Berbicara mengenai karya Genta Buana Pitaloka, yaitu Tutur Tinular karya S.Tijab yang ngetop duluan sebagai sandiwara radio di tahun 80-an ini digarap oleh genta Buana dengan sangat serius “kala itu”. Jalan cerita yang memang sangat rumit memang harus di pegang oleh orang yang berkelas, sinetron ini digarap oleh genta Buana bekerja sama dengan Cho Cho Studio Beijing China dan juga CCTV China. Sinetron ini juga melibatkan pemain dari dalam negeri sendiri maupun artis dari negeri tirai bambu tersebut. Jalan cerita yang yang juga mengandung banyak sekali muatan sejarah nusantara ini juga melibatkan cerita mengenai tentara Mongolia yang datang ke tanah jawa kala itu. Untuk hal ini juga lah Genta Buana rela untuk “mengungsikan “ sebagian kru dan pemainya untuk menetap di China beberapa waktu guna pengambilan gambar di sana, penggunaan kamera yang memang sekali lagi “seessuuaiii” dengan genre menghasilkan latar belakang kerajaan Kaisar Khubilai Khan sangat megah tidak kalah dengan cerita asli china The Red Clift, keindahan pegunungan, sungai dan pagoda pada adegan Mei Shin dan Lou Shi San berdayung sampan juga sangat mempesona, tidak ketinggalan juga adegan laga yang sangat memukau hasil besutan Edy S Jhonatan dan sutradara dari negeri China menghasilkan Adegan-adengan laga yang tak terlupakan. Bahkan produk obat flu Neozep Forte saat itu sempat menggunakan adegan laga Mei Shin, dan mendapuk Arya Kamandanu (Anto Wijaya) dan Mei Shin (Lee Yun Juan) sebagai bintang iklan dan brand ambasadornya.

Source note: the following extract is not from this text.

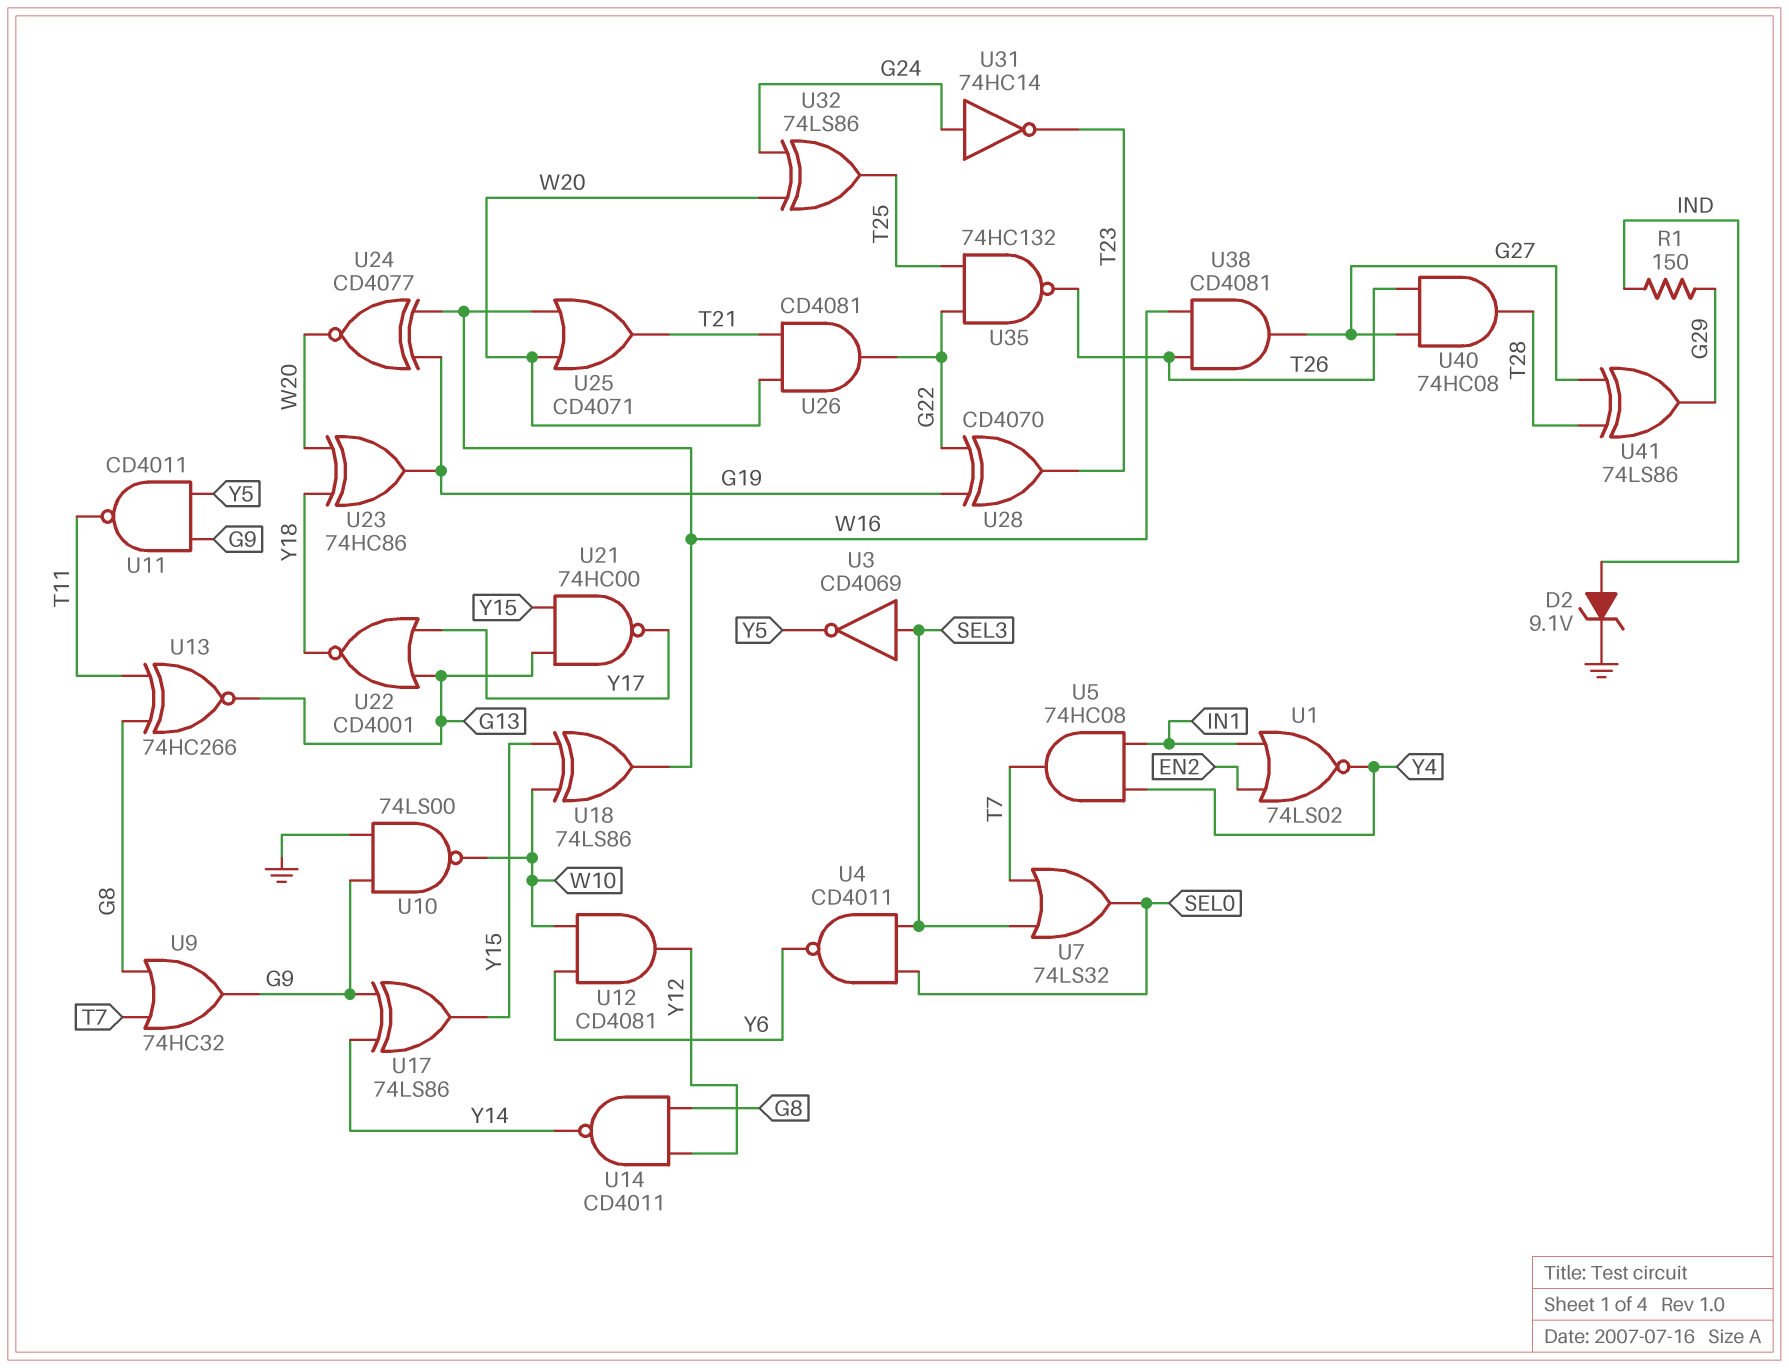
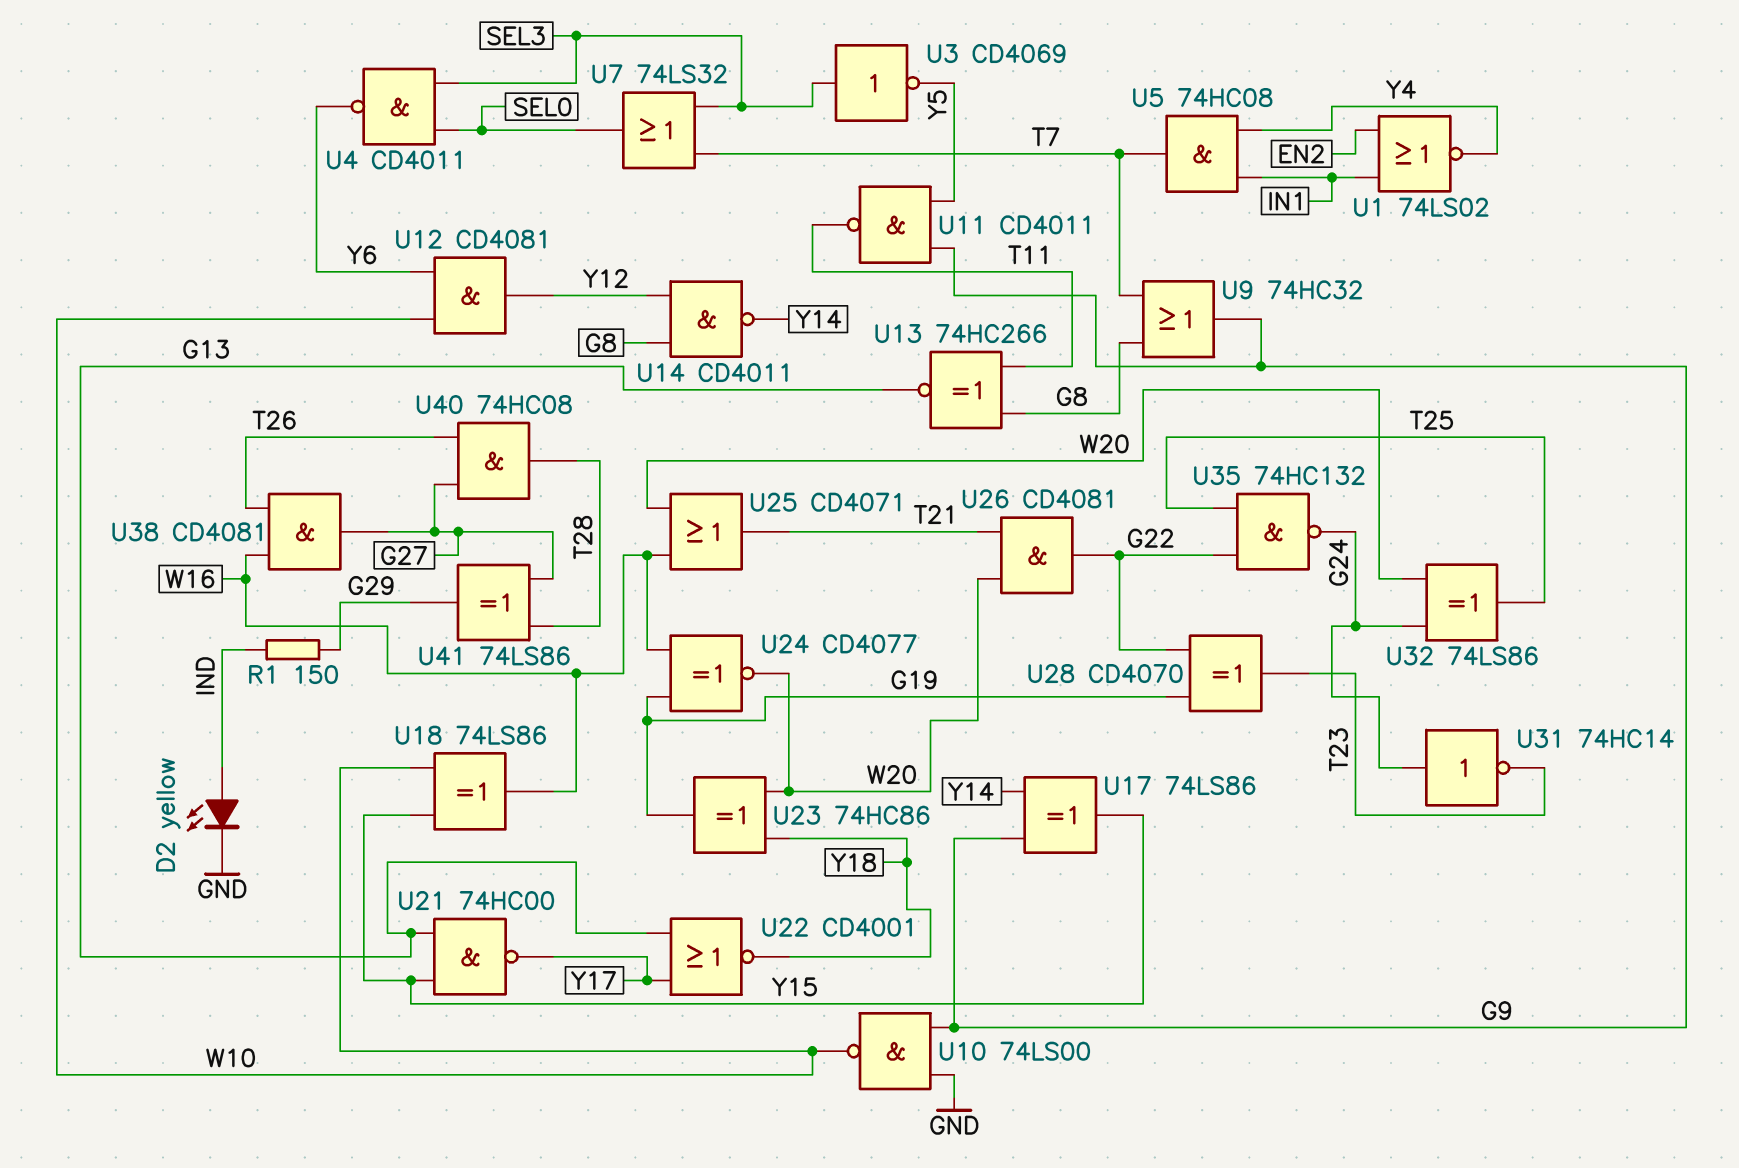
D2: zener 9.1V (A IND, K GND) -> LED yellow (A IND, K GND)
U35: NAND 74HC132 (in G22, in T25, out T26) -> NAND 74HC132 (in G22, in T25, out G24)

Lama tidak kedengaran ceritanya mengenai sinetron-sinetron laga, atau mungkin genre ini sedang tenggelam jauh, maka Genta Buana Pitaloka juga menghilang, Produksi yang tayang selama ini sejank genre kolosal mati suri hanya FTV dengan  kesan murahan dan tidak berbobot, membuang waktu saja saya mengulasnya…, nama Genta Buana Pitaloka pun berubah seiring perubahan format produksinya ibaratnya dari kelas PIALA OSCAR ke kelas PIALA CITRA (..citra buruk..) menjadi Genta Buana Paramitha…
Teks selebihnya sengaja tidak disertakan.